So Richard Thaler has won the Nobel prize for Economics in 2017 for his work on behavioural economics.
Years ago, I posted a rhetorical question on the Met Office intranet. I’d spent six years working for an economic consultancy founded on an econometric model of the UK economy, projecting economy-energy-environment futures. At the Met Office I was working on forecasting low cloud, using a scheme that combined known atmospheric physics with parametrisation of the known unknowns, and varying the parameters to create ensembles. Weather is of course notoriously difficult to forecast, as a non-linear system subject to minute variations in observed starting conditions. My question was: “Is it easier to forecast the weather, which obeys the laws of physics, or the economy, in which the actors are swayed by the forecasts?”
Later, I moved into the Health Forecasting team at the Met Office, which was trying to forecast periods of increased risk of exacerbation, and trigger anticipatory care for people with COPD. That required a combined understanding within the team of weather, air quality, prevailing viruses, impact on the physiology, human behaviour, IT, and the structure and culture of the NHS!

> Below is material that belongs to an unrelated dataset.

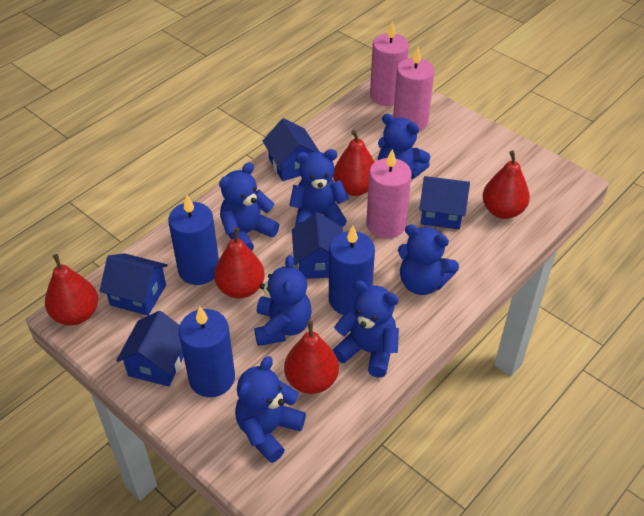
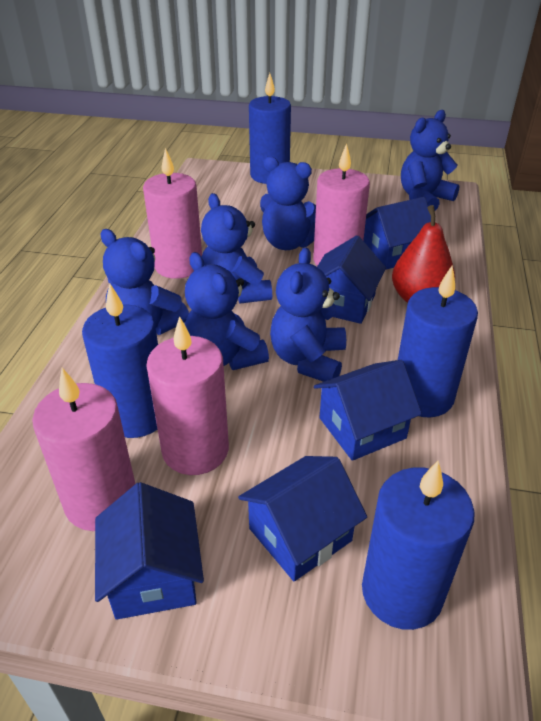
blue candle: 3 -> 4
blue teddy bear: 7 -> 6
pink candle: 3 -> 4
red pear: 5 -> 1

That’s why I like this article in the Economist about Thaler’s win and work:
For a very long time, economists hoped to treat individuals a bit like particles in physics, whose activity can be described by a few well-understood rules, which allow researchers to model and understand complex interactions between particles. The rules, they reckoned, were things like perfect information, forward-looking reasoning and rationality. Of course economists understood that individuals didn’t always behave according to those rules, but the idea was that, in aggregate, the rules would allow for a pretty good approximation of reality.
Then came the behavioural economists…
…and why I enjoyed reading Nudge, the book Thaler co-authored with Cass Sunstein. I thought I’d repost what I wrote about it in 2010.

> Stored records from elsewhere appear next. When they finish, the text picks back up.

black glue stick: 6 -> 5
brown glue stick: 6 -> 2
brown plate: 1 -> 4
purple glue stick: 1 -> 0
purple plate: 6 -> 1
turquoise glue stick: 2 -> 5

A friend sent me a book called “Nudge” for Christmas (thanks Stephen). It originally hails from the US, but my copy is the “New International Edition”, which makes it sound a bit like a Bible translation (but doesn’t appear to have influenced the spelling). And I suppose environmental and social activists could use it as a sort-of bible in the modern sense of the word, i.e. as a source of information, advice and ideas for influencing individuals, companies and governments. It’s not about ‘command and control’ policies, but about designing how choices are offered to achieve desirable results, e.g. better eating habits, higher rates of pension scheme membership, more organ donations. Here are a few snippets related to the environment.
Campaigns to encourage energy efficiency are far more effective if framed in terms of losses than savings. In other words, if you don’t insulate your loft, you’ll be losing £200 a year to your gas company.
Following the herd
We choose what others choose. For example, people were told about how much energy they and others in their neighbourhood consumed in a week, and whether they were above or below average. In the next week, above-average consumers decreased their energy use. Unfortunately, the below-average consumers increased their use! But half of the households were also given an emoticon to indicate social disapproval 🙁 of their above-average consumption or social approval 🙂 of their below-average consumption. In this case, the above-average consumers decreased their energy use even further, while the below-average consumers kept their usage low.
The Toxic Release Inventory was originally just intended to provide the US Environmental Protection Agency with information about the quantities of potentially hazardous chemicals stored or released into the environment by companies and individuals. It didn’t mandate any behavioural change, but resulted in greatly reduced emissions as companies tried to avoid the adverse publicity of being on the ‘blacklist’.
Labelling goods with their energy/water consumption when used (A-G rating) and ideally their embodied energy (energy consumed in their manufacture and maybe transport) helps in making decisions over whether to replace that old washing machine, and if so, with which model.
Often we don’t have immediate feedback on the consequences of our choices; the cost of turning up the thermostat isn’t apparent until our next monthly or quarterly energy bill. Smart meters are being rolled out across the country, but will only provide information about your consumption back to the electricity companies. Many local libraries have stocks of electricity monitors for borrowing, and these will tell you how much electricity you are using at any one time – it may well be shocking!